During the 133rd Millennium a 1.3-mile-wide comet hits the American Midwest at a speed of 100,000 mph. The blast, equivalent to 3 million megatons of TNT or 60,000 H-bombs, kills 7 million instantly and makes a crater 20 miles across. Within days the skies around the globe darken from the dust injected into the atmosphere. Sunlight is blocked. Crops fail and, over the next year, half of the Earth's human population dies, mainly from starvation.
In the 621st Millennium a mile-wide comet slams into Mongolia. "Only" 300,000 people die instantly, but the dust from a crater 13 miles across darkens the skies around the globe. Some 900 million die from starvation.
In the 952nd Millennium a 1.2-mile-wide comet hits central Africa. About 3 million people are killed instantly. An 11-mile-wide crater is formed. Later, 500 million starve to death around the globe.
During the 11th Millennium a 1.2-mile asteroid hits the southern Atlantic Ocean 400 miles off the coast of southern Argentina. A tsunami 250 yards high sweeps 50 miles inland and kills 300,000. The climatic effects are less severe than with a land impact, but 400 million still die from starvation due to these effects.
An almost identical event, this time off the northern coast of Russia, occurs in the 699th Millennium.
There were several events that were unusually deadly -- a matter of bad luck for 54 million people:
136th Millennium: A 200-yard-wide asteroid hits the South China Sea just 300 miles from Hong Kong. A 40-yard-high tsunami sweeps the coast and kills 18 million people.
20th Millennium: An asteroid just 70 yards across explodes in the skies 14 miles above London. 10 million are killed in the 80-megaton blast and firestorm.
273rd Millennium: A 50-yard-wide comet travelling at an unusually fast 150,000 mph explodes in the atmosphere 25 miles above Mexico City. 14 million are killed by the 110-megaton blast and firestorm.
721st Millennium: An almost identical event occurs over Manila, killing 12 million.
Comets accounted three-quarters of the fatalities, due mainly to the Midwest event in the United States. That event was caused by a long-period comet that spent tens of thousands of years out beyond the orbit of Neptune before diving into the inner solar system.

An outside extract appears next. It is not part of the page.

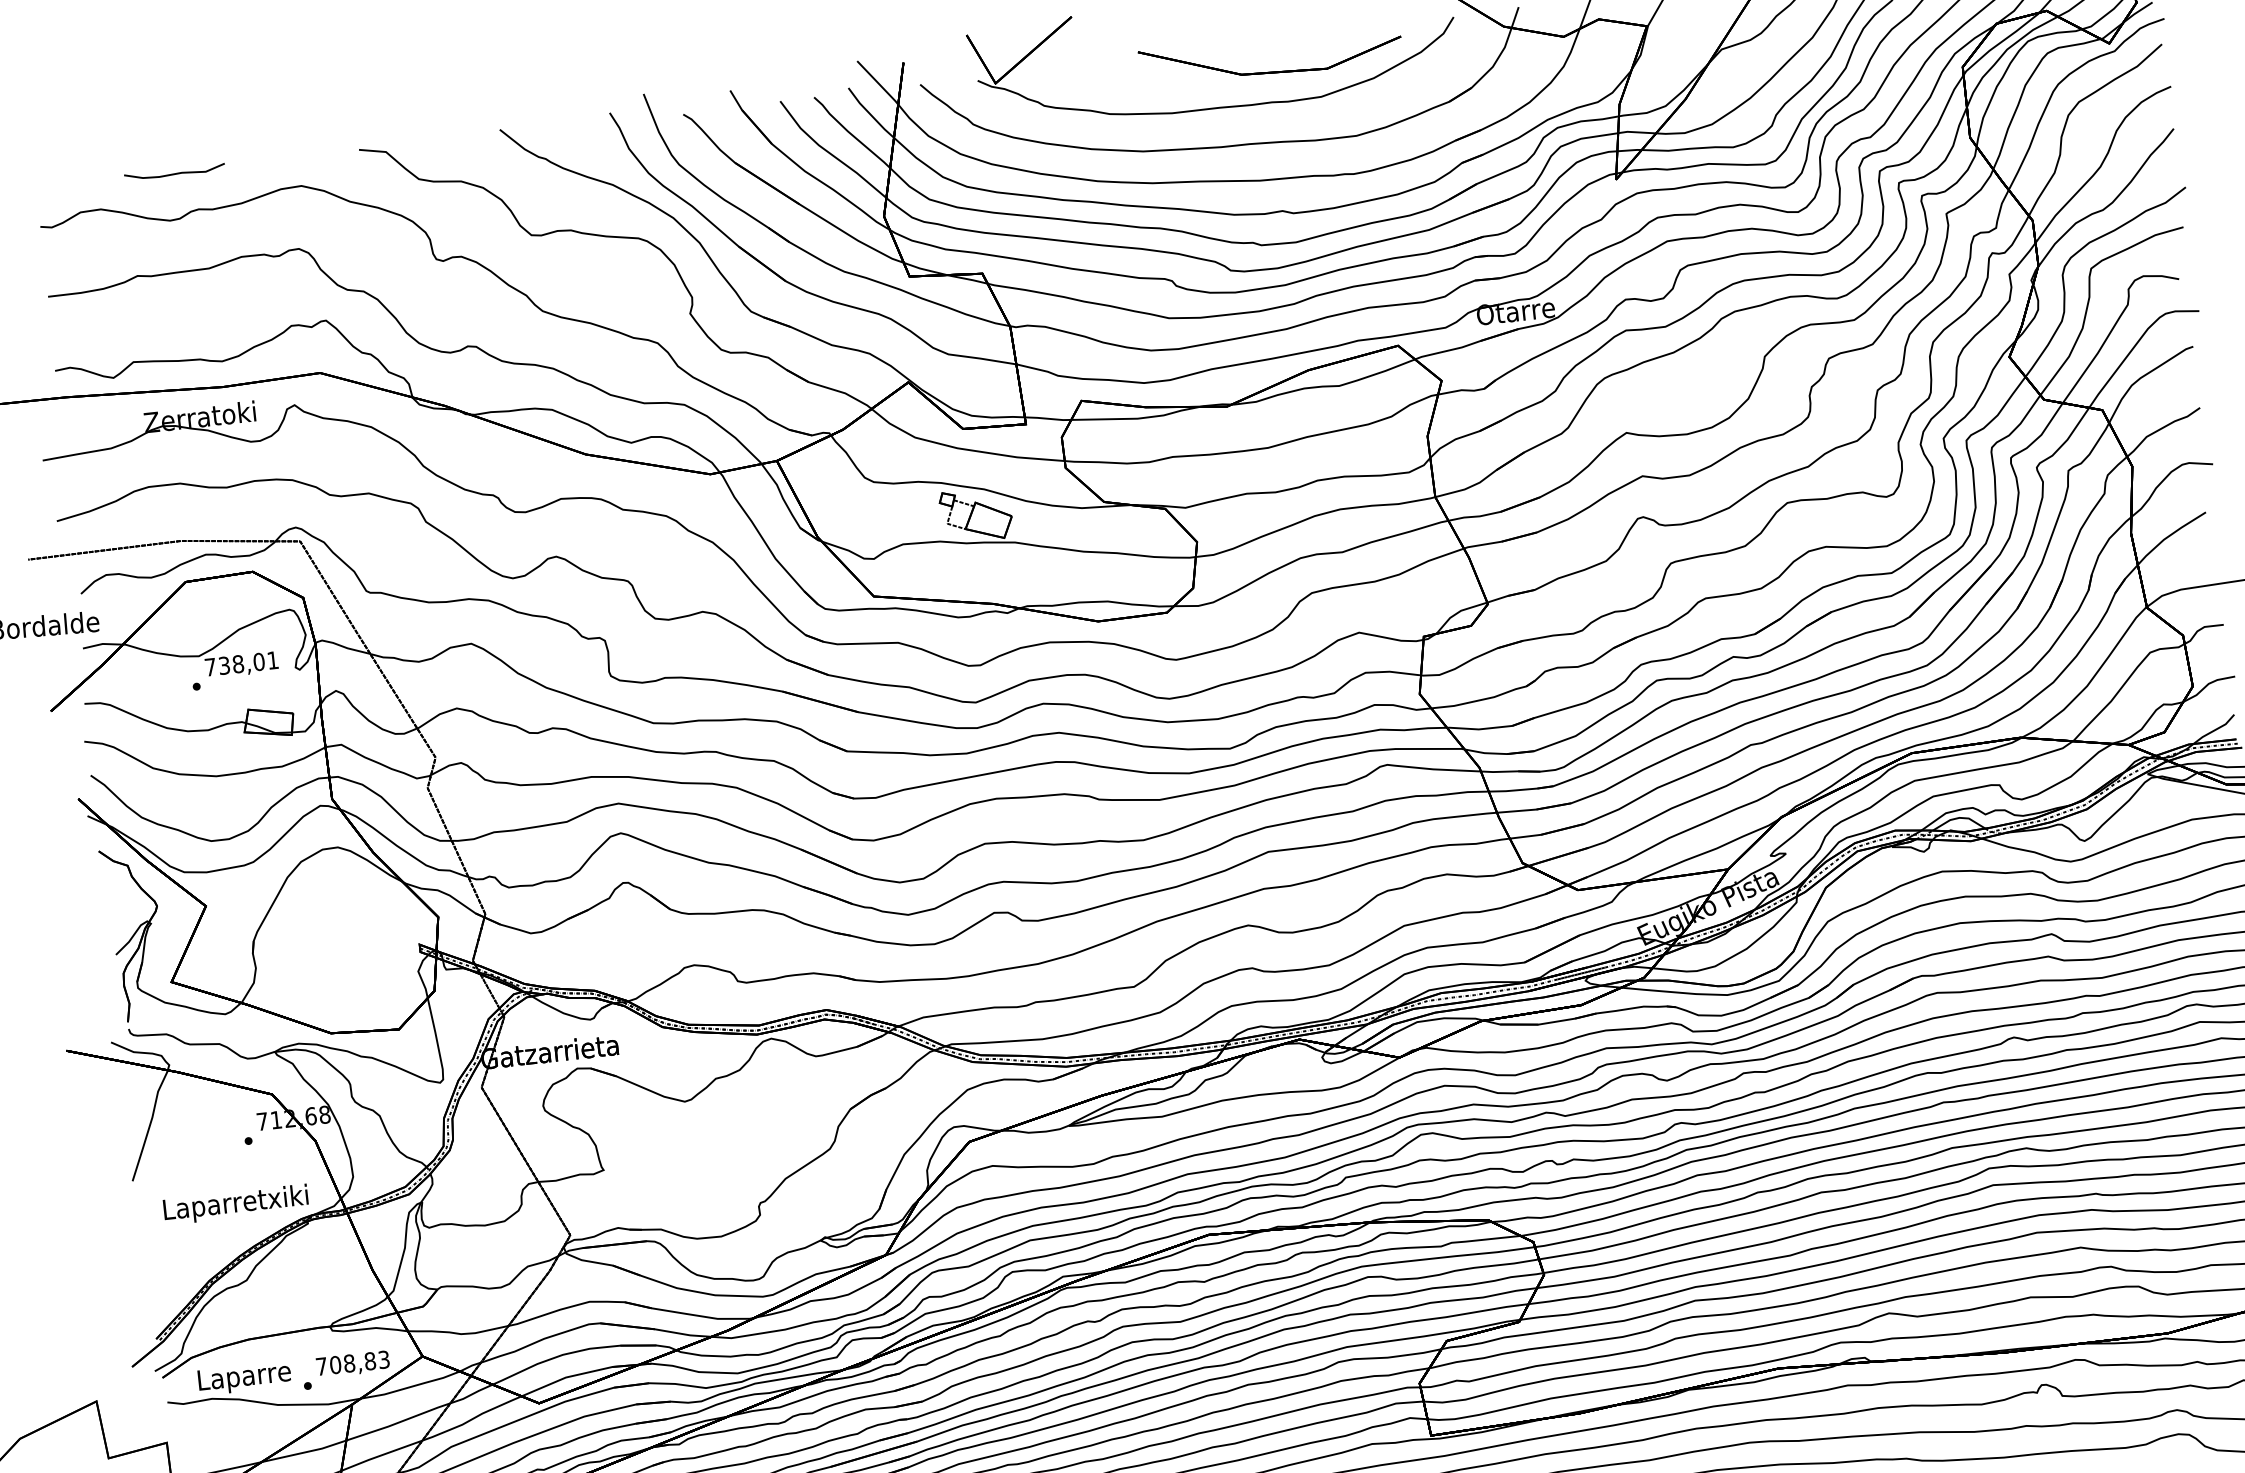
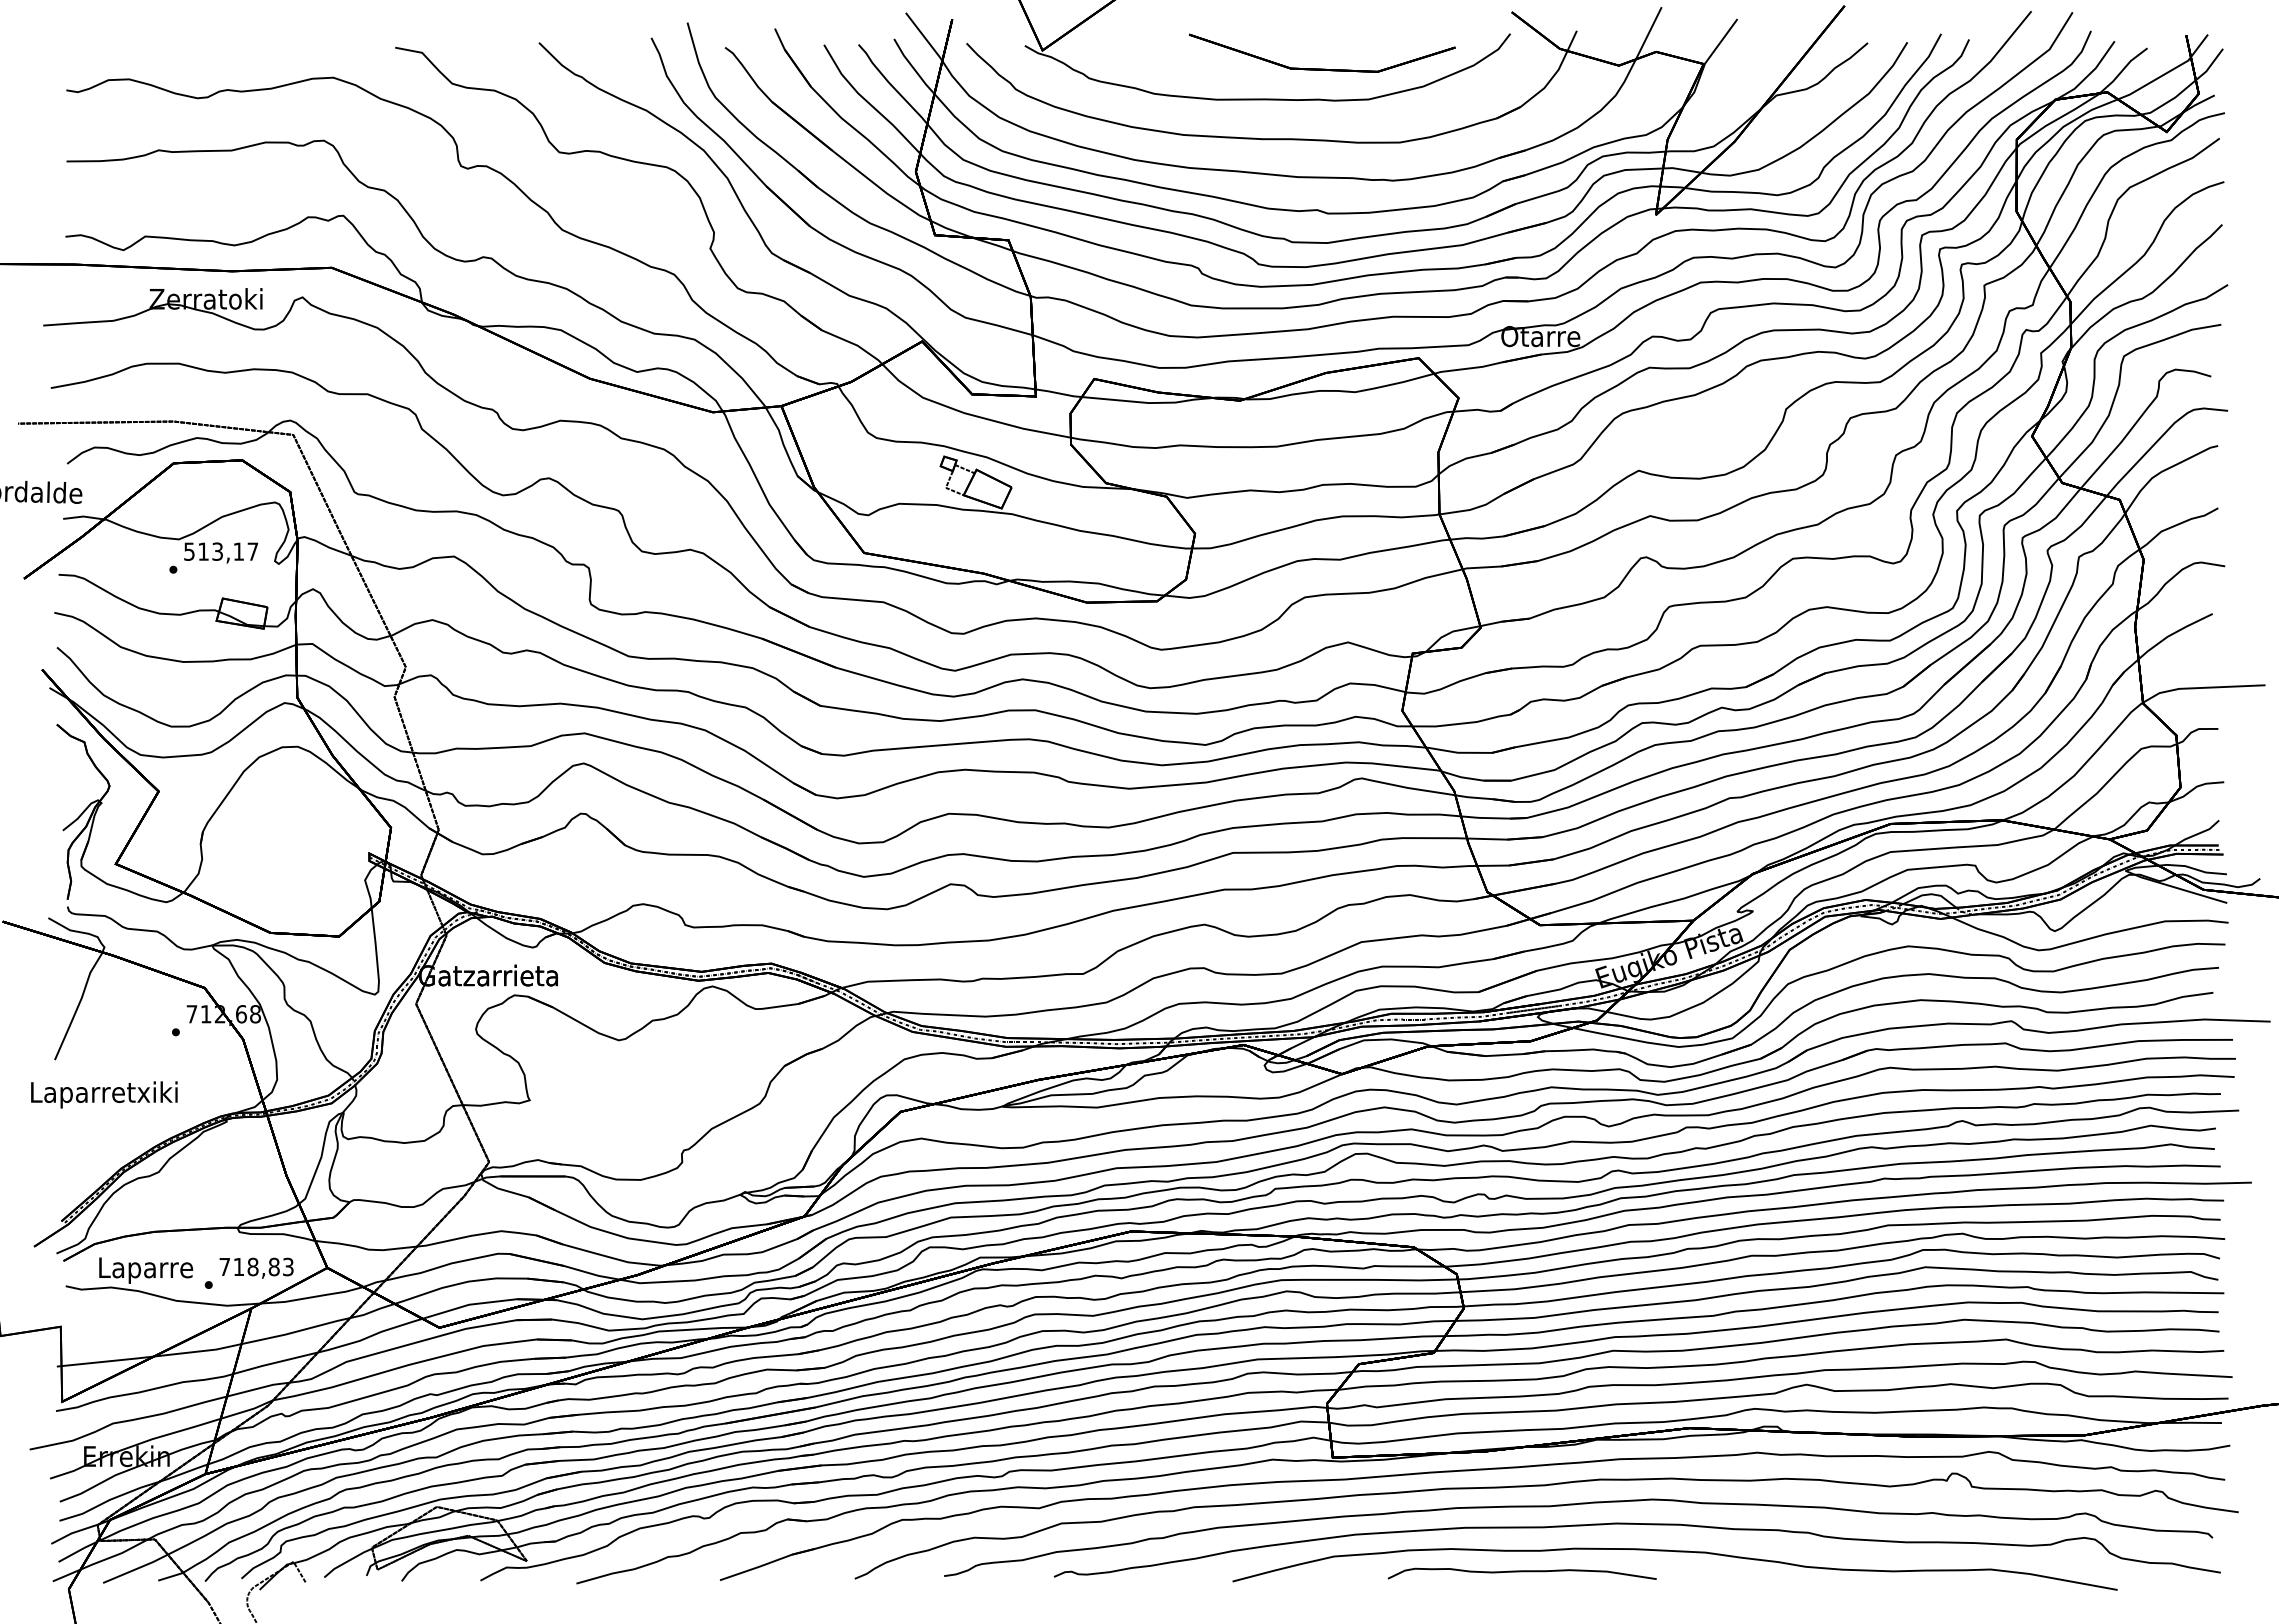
curve: (174, 173) -> (207, 51), removed
text: (242, 663) -> (221, 551), 738,01 -> 513,17
text: (236, 1204) -> (104, 1094), moved
text: (335, 1364) -> (238, 1266), 708,83 -> 718,83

The simulations show that unusual events can be killers. In his book, Lewis points out that the simulations generally produce a greater number of casualties from small NEOs than would be expected from calculations involving "typical" values. Unfortunately, it would be extremely difficult for current technology to reliably detect such small, but deadly, objects.
The situation is very different for the civilization-destroying giants because most can be easily spotted from Earth using existing technology. Given decades of warning, we can develop the space technology to nudge them into a non-threatening orbit. But the current odds are that a large NEO will strike with little or no warning because the world-wide search for NEOs is grossly under-funded and under-staffed (as one frustrated scientist put it -- less than the number of staff at a typical McDonalds restaurant).
Lewis sums up the situation succinctly: "Of all the natural hazards facing Earth, impacts are the most dangerous. Unlike native hazards of the Earth's surface, impacts know no size limit. Their effects can be devastating over the entire surface of the planet. They are the only credible natural threat to human civilization. But impacts, especially those of large bodies, are both predictable and avoidable.
"The Near Earth Object (NEO) population constitutes both an unprecedented hazard and an unparalleled opportunity," Lewis says. "It is sometimes said that there is a fine line that separates a threat from an opportunity. The near-Earth asteroids present us with just this dilemma. They present us with an intelligence test of the highest order, with the highest possible stakes for the human race."